A guide to data storage best practices within the Mucosal Immunology Lab.
All raw sequening data and LCMS data needs to meet the following requirements:
All data must be stored on the Monash Vault with minimal metadata (sample names, groups, library preparation kits, indexes etc.)
MONASH\\<MonashID>@vault-v2.erc.monash.edu:Marsland-CCS-RAW-Sequencing-Archive/vault/
If your raw sequencing data is still in BCL
format, following this guide to convert data into FASTQ format.
Transferring data is a simple process that involves using rsync
, which is already installed on the M3 MASSIVE cluster. Simply swap out the following values:
local-folder-path
: the path to the local (or M3 MASSIVE cluster) folder.MonashID
: your Monash ID.sharename
: the name of the Vault share folder you want to copy to, i.e.Marsland-CCS-RAW-Sequencing-Archive
.path
: the path to the Vault folder.
rsync -aHWv --stats --progress --no-p --no-g --chmod=ugo=rwX /<local-folder-path>/ MONASH\\<MonashID>@vault-v2.erc.monash.edu:<sharename>/vault/<path>
The same process works in reverse to retrieve data from the Vault.
rsync -aHWv --stats --progress --no-p --no-g --chmod=ugo=rwX MONASH\\<MonashID>@vault-v2.erc.monash.edu:<sharename>/vault/<path> /<local-folder-path>/
The dataset must be listed in the Google Drive Sequencing Data spreadsheet.
Be checked for data integrity (md5 sum check
) and quality (trim_galore
+ fastqc
).
Script to be added.
Prior to all pre-processing of sequencing data with their respective pipelines (e.g. dada2, Sunbeam, nf-core/rnaseq, or STARsolo), you must perform quality checks and read trimming to remove poor quality data.
For this purpose, we provide the following run_trimgalore.py
Python script. The script will run paired-end TrimGalore (and subsequent FastQC reporting) on each fastq.gz
sample pair in a given folder and output the results to a selected folder.
First, create a new mamba environment (Python >= 3.5).

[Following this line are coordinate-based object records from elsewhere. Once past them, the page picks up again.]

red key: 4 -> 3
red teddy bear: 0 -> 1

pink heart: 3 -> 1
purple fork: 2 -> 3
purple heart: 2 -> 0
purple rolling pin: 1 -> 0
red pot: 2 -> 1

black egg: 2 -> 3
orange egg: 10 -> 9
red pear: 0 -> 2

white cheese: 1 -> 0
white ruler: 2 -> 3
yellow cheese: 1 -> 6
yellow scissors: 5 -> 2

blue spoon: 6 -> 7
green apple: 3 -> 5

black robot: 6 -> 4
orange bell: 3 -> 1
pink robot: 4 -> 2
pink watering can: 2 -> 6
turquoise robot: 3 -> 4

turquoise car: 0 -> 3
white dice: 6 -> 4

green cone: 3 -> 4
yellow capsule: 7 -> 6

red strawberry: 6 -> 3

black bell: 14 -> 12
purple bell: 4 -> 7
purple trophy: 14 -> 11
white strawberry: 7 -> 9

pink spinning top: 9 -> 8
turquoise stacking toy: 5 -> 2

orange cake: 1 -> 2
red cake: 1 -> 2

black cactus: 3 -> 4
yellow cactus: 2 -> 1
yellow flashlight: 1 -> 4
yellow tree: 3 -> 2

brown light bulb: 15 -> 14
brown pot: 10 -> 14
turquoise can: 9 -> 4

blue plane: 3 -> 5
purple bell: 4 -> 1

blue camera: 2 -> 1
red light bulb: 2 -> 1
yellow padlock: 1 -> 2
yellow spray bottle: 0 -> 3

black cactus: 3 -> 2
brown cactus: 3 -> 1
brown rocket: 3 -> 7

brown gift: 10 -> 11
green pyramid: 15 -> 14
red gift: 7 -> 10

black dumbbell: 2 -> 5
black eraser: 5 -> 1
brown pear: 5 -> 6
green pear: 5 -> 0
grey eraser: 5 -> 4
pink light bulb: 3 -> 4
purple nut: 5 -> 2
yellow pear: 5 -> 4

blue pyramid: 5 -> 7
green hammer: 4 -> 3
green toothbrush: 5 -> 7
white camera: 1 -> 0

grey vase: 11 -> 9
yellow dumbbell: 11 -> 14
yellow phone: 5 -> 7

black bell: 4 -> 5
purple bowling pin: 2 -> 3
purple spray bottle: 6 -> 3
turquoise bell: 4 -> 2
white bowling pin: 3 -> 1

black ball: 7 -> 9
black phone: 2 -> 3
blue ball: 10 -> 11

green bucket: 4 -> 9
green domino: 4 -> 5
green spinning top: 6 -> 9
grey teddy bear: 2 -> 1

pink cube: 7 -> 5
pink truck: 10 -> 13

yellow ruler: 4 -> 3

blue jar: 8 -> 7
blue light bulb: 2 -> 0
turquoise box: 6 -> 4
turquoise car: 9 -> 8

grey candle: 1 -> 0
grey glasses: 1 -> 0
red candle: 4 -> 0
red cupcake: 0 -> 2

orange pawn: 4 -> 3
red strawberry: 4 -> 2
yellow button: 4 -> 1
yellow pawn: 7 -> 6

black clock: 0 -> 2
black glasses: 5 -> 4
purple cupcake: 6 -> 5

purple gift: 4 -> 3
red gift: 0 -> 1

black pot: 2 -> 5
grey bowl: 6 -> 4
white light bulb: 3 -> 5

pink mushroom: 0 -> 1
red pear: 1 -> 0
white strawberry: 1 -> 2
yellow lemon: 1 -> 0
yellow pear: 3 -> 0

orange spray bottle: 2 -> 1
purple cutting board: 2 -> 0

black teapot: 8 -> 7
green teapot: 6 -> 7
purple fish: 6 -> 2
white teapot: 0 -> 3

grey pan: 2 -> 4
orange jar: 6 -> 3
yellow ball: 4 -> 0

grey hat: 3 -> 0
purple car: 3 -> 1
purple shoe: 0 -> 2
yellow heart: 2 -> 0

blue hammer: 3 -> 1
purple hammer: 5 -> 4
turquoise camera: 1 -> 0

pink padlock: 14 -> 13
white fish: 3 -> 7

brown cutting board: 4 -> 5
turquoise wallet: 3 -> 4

mamba create -n trimgalore -c bioconda python>=3.5 fastqc trim-galore
Then, run the script, providing at least the mandatory input and output directories. More options are specified below. Assuming you are working on the M3 MASSIVE cluster, first open a new interactive smux session, and then begin running the script (TrimGalore doesn't recommend any more than 8 cores for its parallel processing).
Basic script
python3 run_trimgalore.py -i raw_fastq -o QC --threads 8
You can also specify the following optional arguments:
--length
(default: 40): the minimum length of paired-end reads in order to be kept.--quality
(default: 20): Phred score below which a read will be trimmed.
Multi-threaded parallel script
Alternatively, you can try the multi-parallel script, run_trimgalore_parallel.py
, which will run multiple samples in parallel while also providing multiple cores to each iteration of TrimGalore (experimental). While you can provide a number of threads to the command line, the script will automatically determine the number of available threads, and use this value.
Further, it will try to divide the number of available cores between samples while providing at least 4 cores to any one sample for TrimGalore.
python3 run_trimgalore_parallel.py -i raw_fastq -o QC
As mentioned, this is experimental, and sometimes seems to process only a single sample at a time despite having adequate cores to run multiple samples.